Arde París, pero poco
El vestuario del PSG era un polvorín por aquello de que si no tiro yo el penalti me llevo la pelota, hasta que Neymar y Cavani escenificaron un ostentoso abrazo
Arde París, se nos decía hace pocos días desde medios de comunicación de contrastada solvencia. El París futbolístico, se entiende. Más concretamente, el PSG. Todo ocurrió por una falta y un penalti. Recordemos los hechos. Jugaba el equipo que dirige, o al menos lo intenta, Unai Emery contra el Lyon y señaló el árbitro una peligrosa falta al borde del área. Cavani cogió el balón pero su compañero Alves, de profesión futbolista (magnífico), cómico (así, así) y ahora defensor de pleitos pobres, se lo birló para dárselo a su colega y amigo Neymar. Lanzó el brasileño, sin éxito. Instantes después se produjo un penalti. Cavani cogió de nuevo el balón y hacia él, ya sin intermediarios, se dirigió Neymar, que le pidió lanzar la pena máxima, convertida ya en una máxima pena. Cavani le dio calabazas, y fue el uruguayo quien acabó disparando y fallando, para pataleta de Neymar, al que de poco sirvieron las medallas que le condecoran como el jugador más caro de la historia.

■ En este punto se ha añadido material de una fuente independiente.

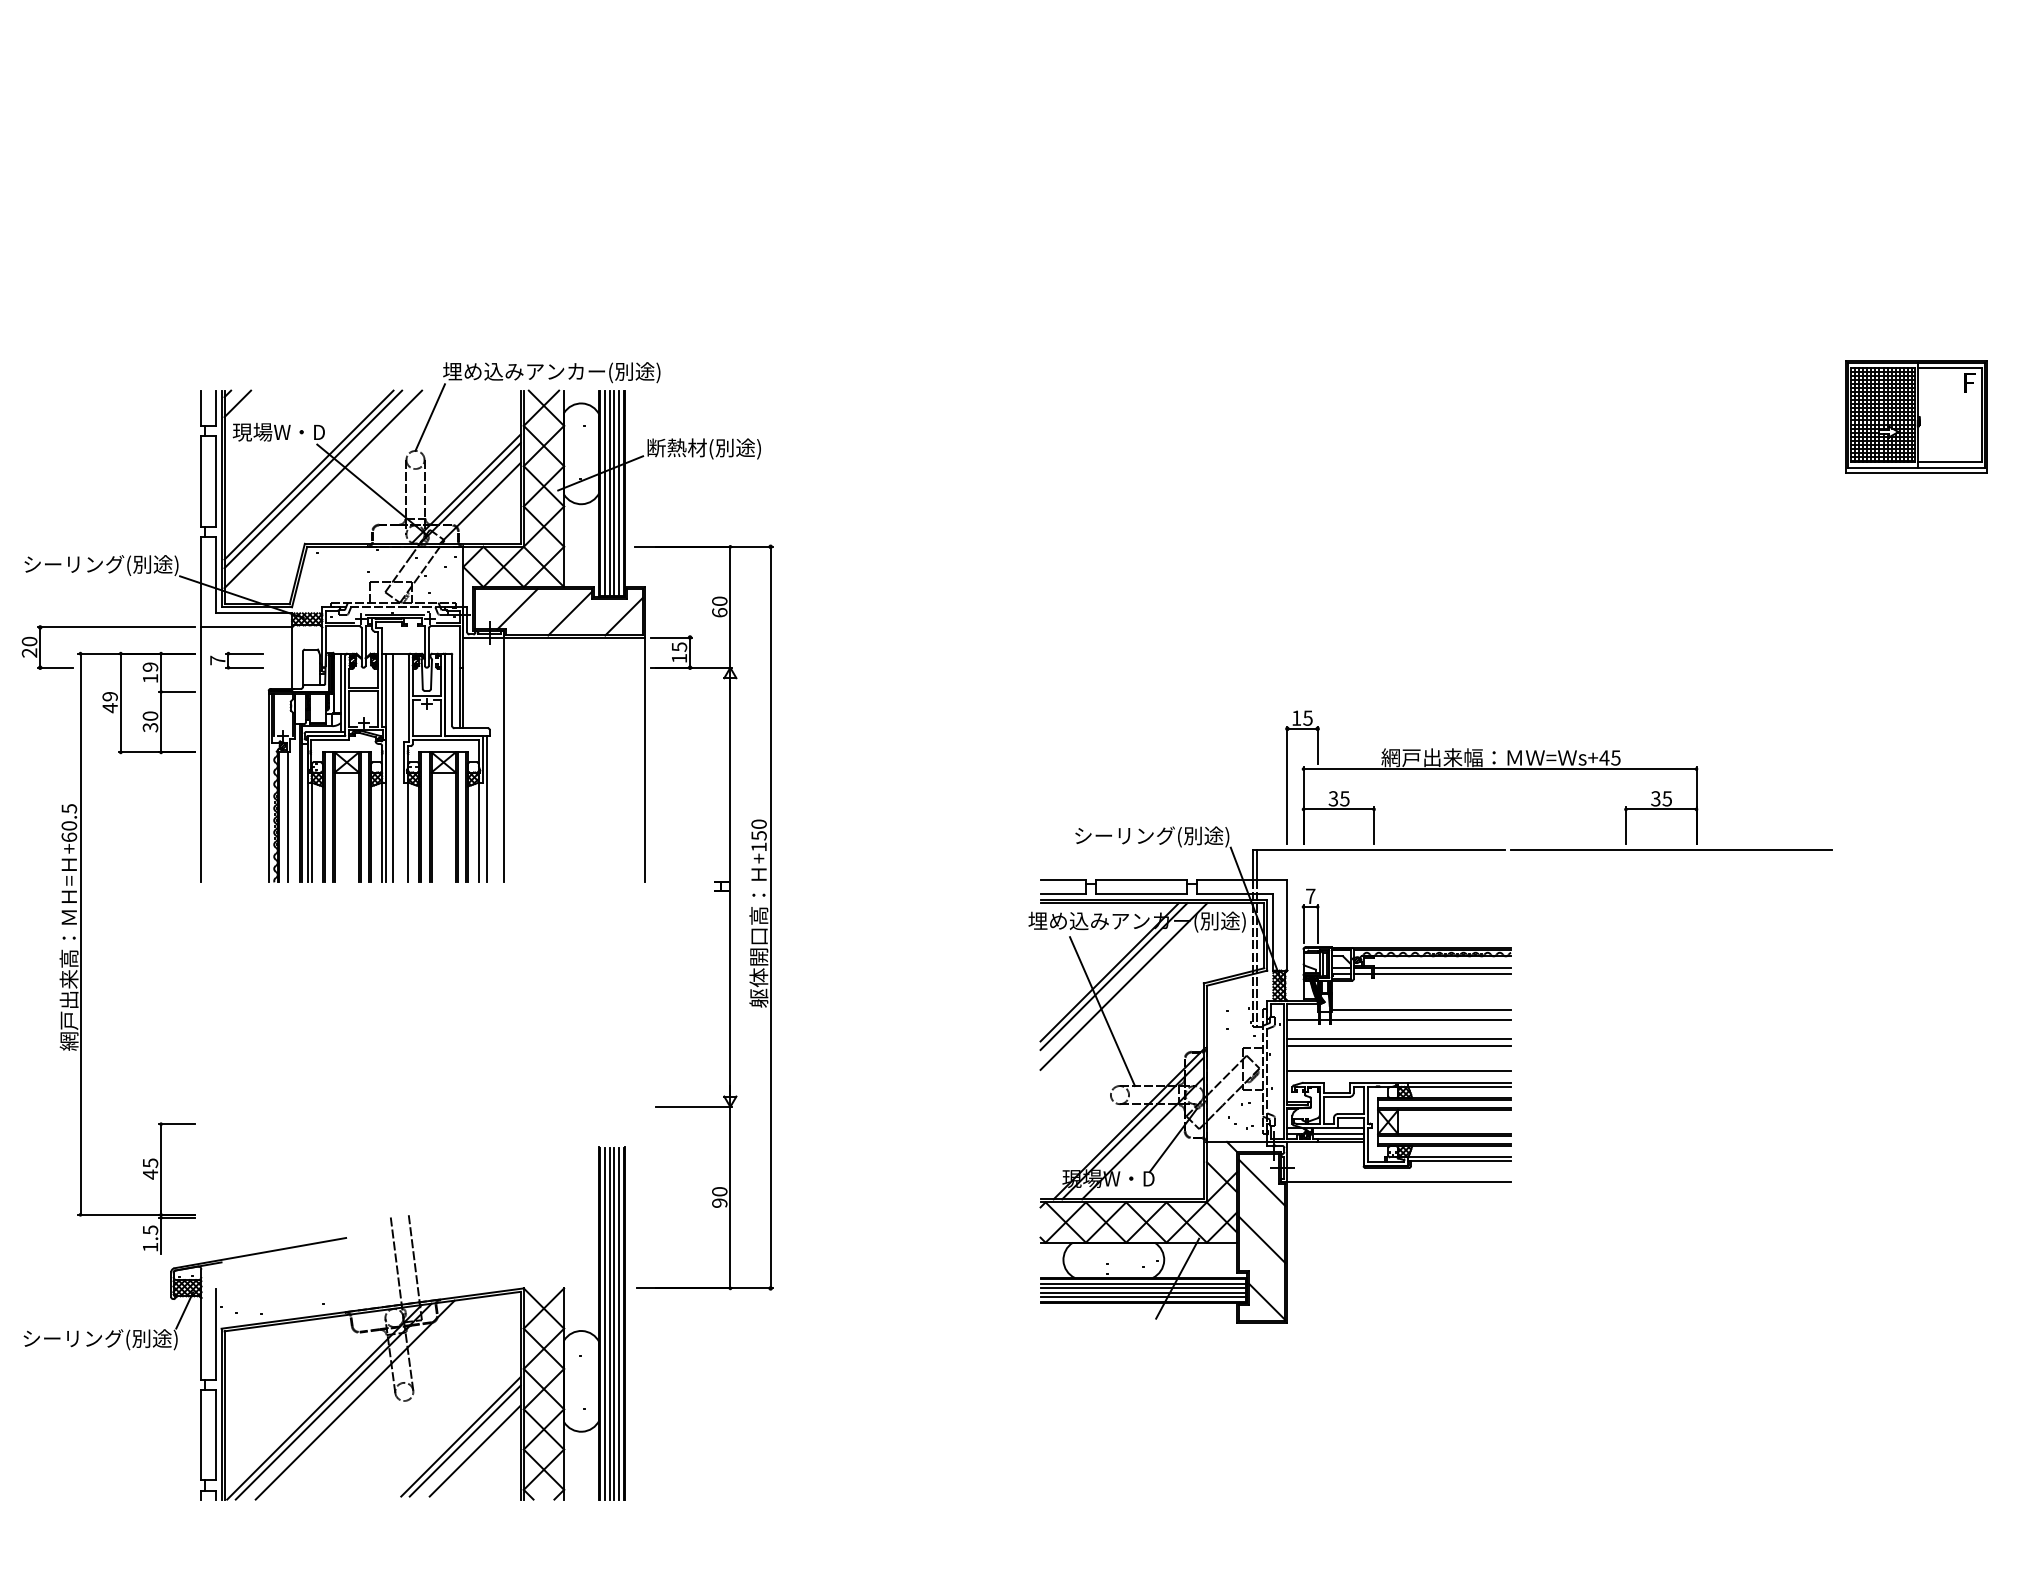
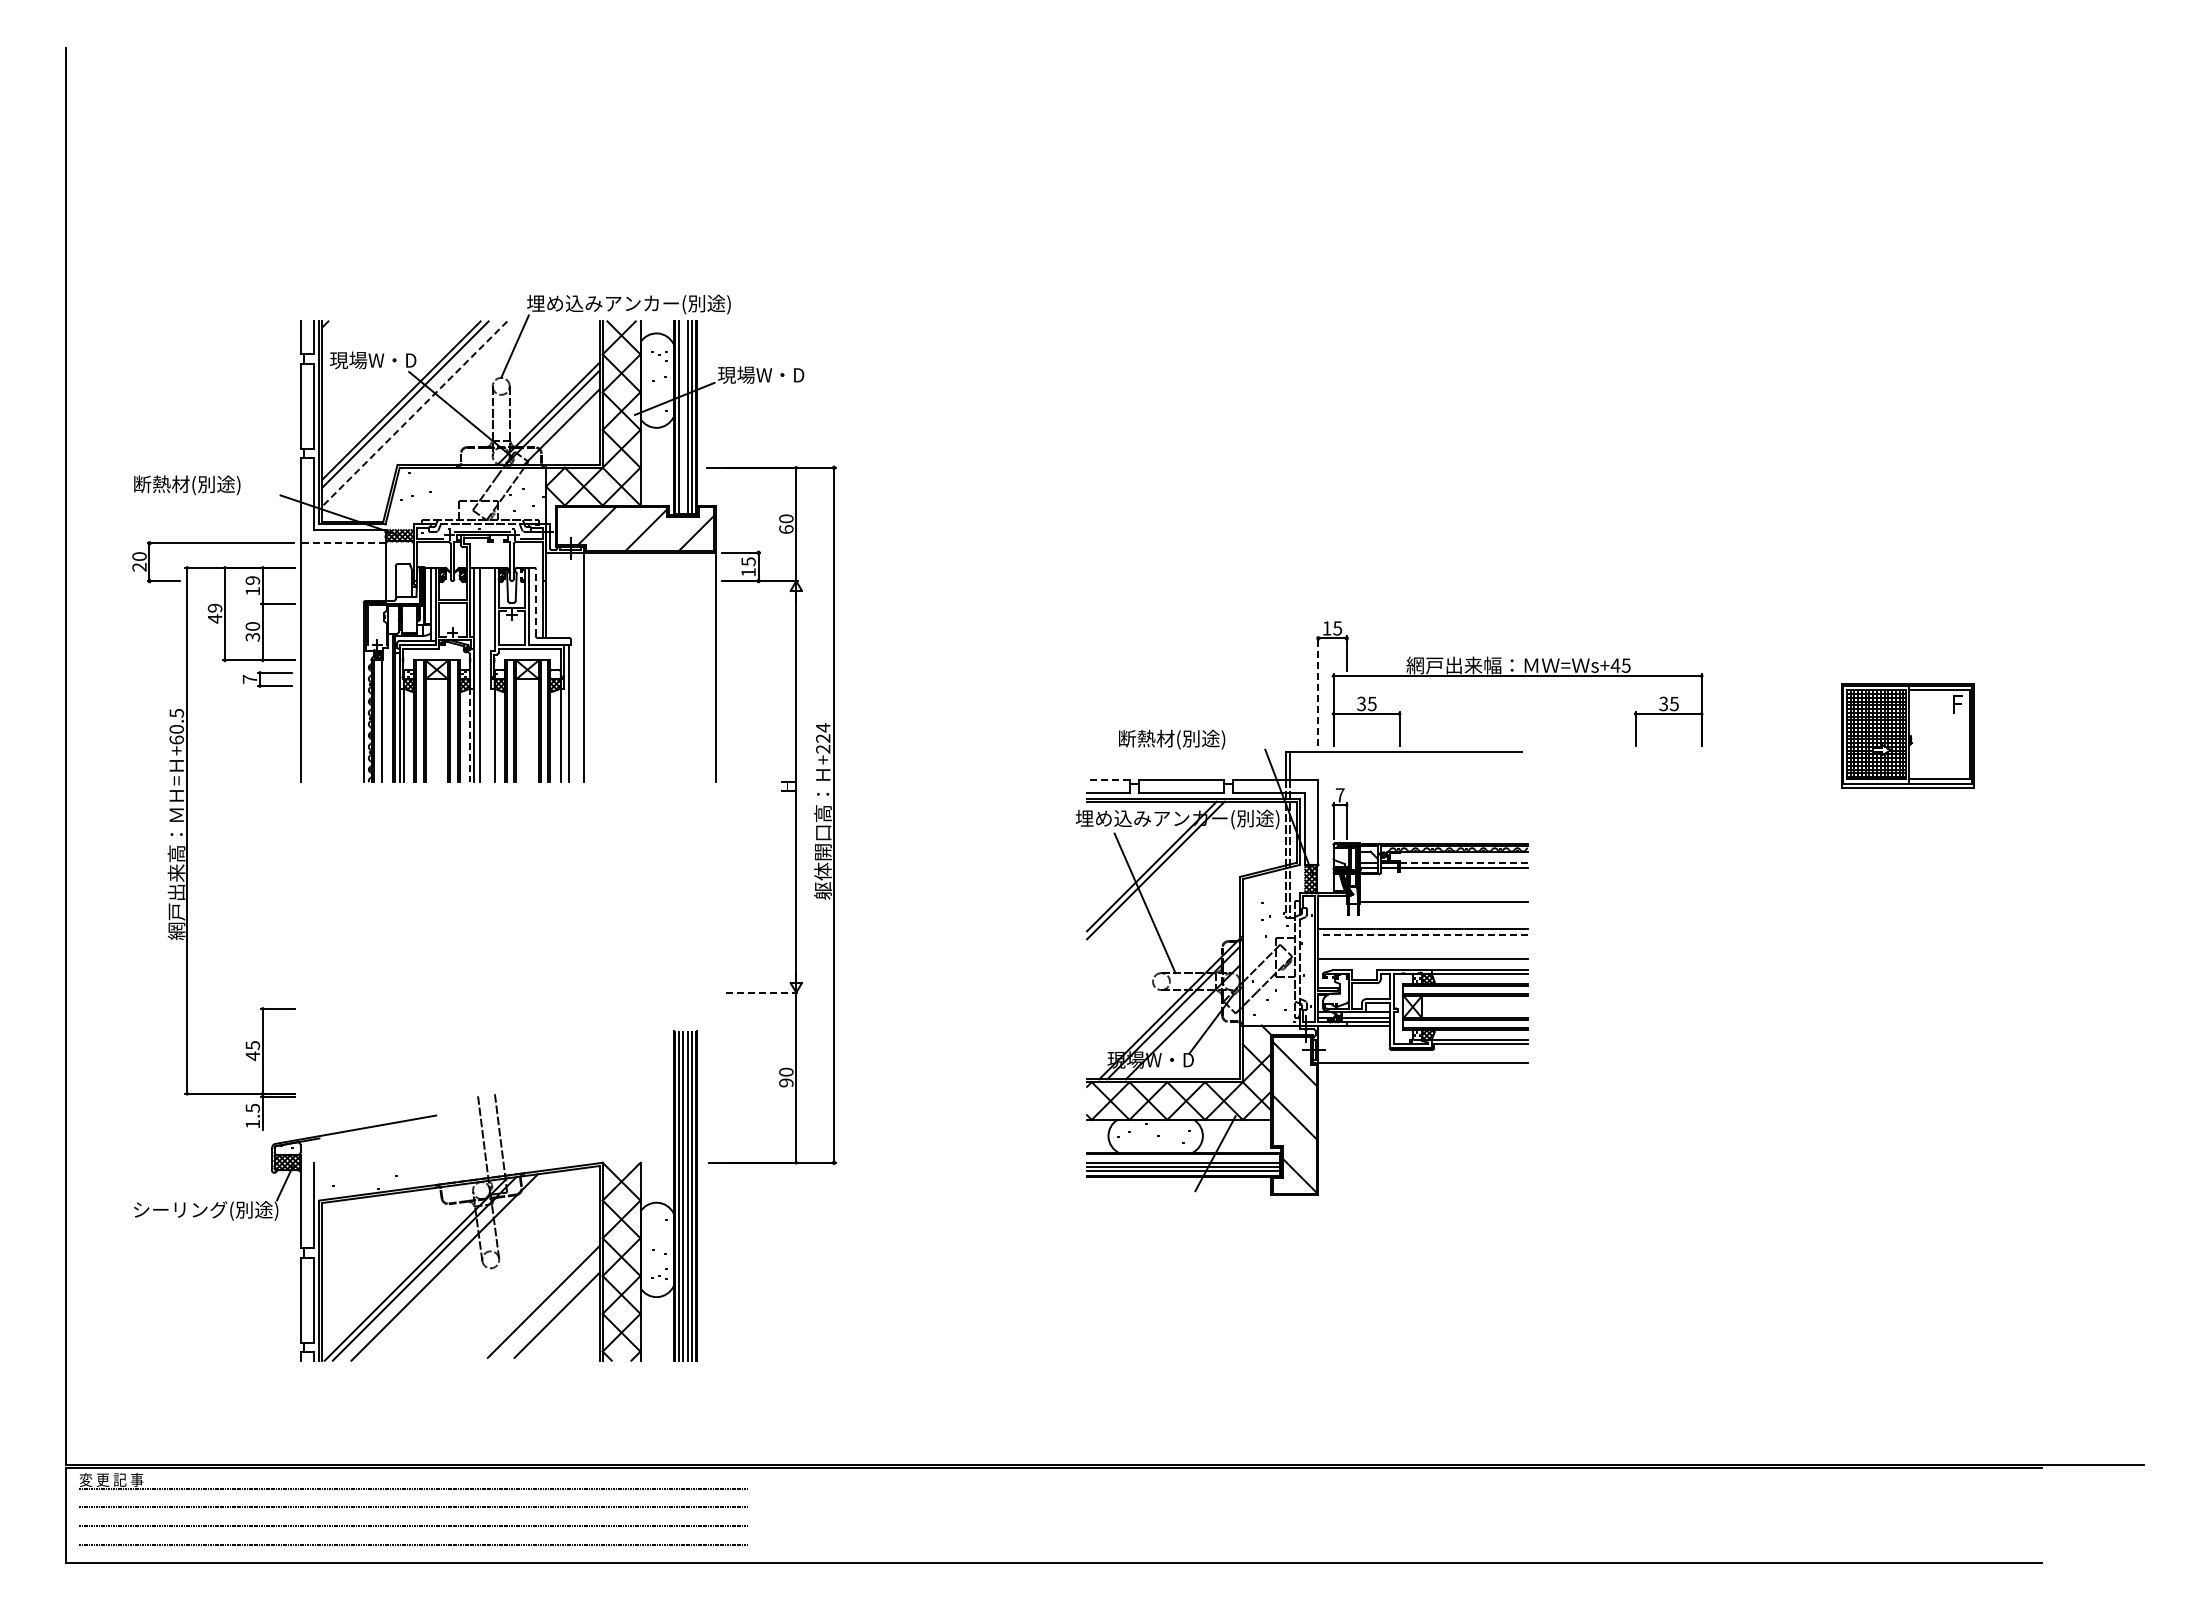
line: (237, 403) -> (334, 333), removed
part: (1916, 416) -> (1907, 735), moved
text: (703, 448) -> (771, 375), 断熱材(別途) -> 現場W・D
line: (322, 488) -> (414, 413), solid -> dashed
line: (609, 493) -> (683, 417), removed
text: (101, 565) -> (206, 485), シーリング(別途) -> 断熱材(別途)
line: (246, 627) -> (342, 543), solid -> dashed
part: (236, 660) -> (267, 679), moved
line: (452, 690) -> (535, 602), solid -> dashed
line: (1287, 785) -> (1318, 691), solid -> dashed
line: (381, 832) -> (469, 735), solid -> dashed
text: (759, 835) -> (823, 738), +150 -> +224
text: (1152, 836) -> (1191, 739), シーリング(別途) -> 断熱材(別途)
line: (1671, 849) -> (1678, 751), removed
line: (1062, 880) -> (1107, 780), solid -> dashed
line: (1442, 967) -> (1463, 862), solid -> dashed
line: (1124, 986) -> (1165, 879), removed
line: (1399, 1019) -> (1423, 910), removed
line: (1399, 1045) -> (1423, 935), solid -> dashed
line: (694, 1106) -> (762, 992), solid -> dashed
line: (1143, 1283) -> (1183, 1158), removed
line: (464, 1440) -> (547, 1305), removed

Pero lo peor vino en el vestuario. Allí se enzarzaron Neymar y Cavani en una violenta escena a la que tuvieron que poner fin sus compañeros. Así lo aseguró L’Équipe, que viene a ser la biblia deportiva francesa. Un terremoto amenazaba con desbaratar el archimillonario plan del jeque catarí que gobierna el PSG. Pero aquellos sucesos ocurridos en el choque ante el Lyon no fueron más que la escenificación de un conflicto con mala pinta. Porque lo que parecía una anécdota, que Cavani y Neymar apenas se pasaran el balón durante los partidos, resultó ser algo muy serio que amenazaba con afectar al juego del equipo, deslumbrante por momentos. De hecho, las estadísticas mostraron que ante el Lyon no fueron capaces de hacer una sola jugada juntos.
Conviene pararse aquí un instante y explicar en pocas líneas quién es Cavani. El delantero uruguayo llegó a París en 2013 y formó una extraordinaria pareja de ataque con Ibrahimovic, que sin embargo no le bastó al equipo para reinar en Europa. Con el adiós del sueco, hombre sensato y modesto como demuestra que antes de irse pidiera que cambiaran la torre Eiffel por su estatua, Cavani se quedó como máxima estrella del equipo y el futbolista más venerado por la afición. Hasta que el PSG saltó la banca del fútbol mundial y fichó a Neymar. Luego llegaría también Mbappé, otro gallo en un corral donde comenzaba a haber más gallos que gallinas. Tanto gasto llevó al club a intentar soltar lastre (o gallinas), hasta el punto de poner a la venta a media plantilla por aquello de evitar que la FIFA le crujiera al saltarse todas las leyes financieras habidas y por haber.
El vestuario del PSG era, pues, un polvorín, lo que no impedía a Neymar seguir publicitándose en cuanta red social fuera menester, siempre acompañado de la pandilla de bufones que con él, y de él, viven. El club intentó solucionar el lío de los penaltis a su modo, o sea, con dinero, ofreciendo a Cavani un millón para que cediera esa tarea al capo Neymar. Cavani se negó, quizá recordando a quien corresponda que él es el segundo máximo goleador de la historia del PSG, solo superado por Ibrahimovic y su estatua. Así estaban las cosas hasta que la pasada semana, en el partido de la Champions en el que el PSG destrozó al Bayern (3-0) Cavani y Neymar no solo se pasaron la pelota mucho y bien (ay, estos chiquillos), sino que celebraron con un ostentoso abrazo sus respectivos goles. Ya de remate, en el encuentro del sábado ante el Burdeos, Cavani accedió a que fuera Neymar quien lanzara un penalti, venga, nene, tíralo tú, con la generosidad que tenía Messi en el Barça. El problema es que Messi, para ser el más grande, no necesita llorar. Ni patalear. Ni lanzar penaltis. Ni correr. Ni tener público en la grada. Ni atarse las botas, siquiera.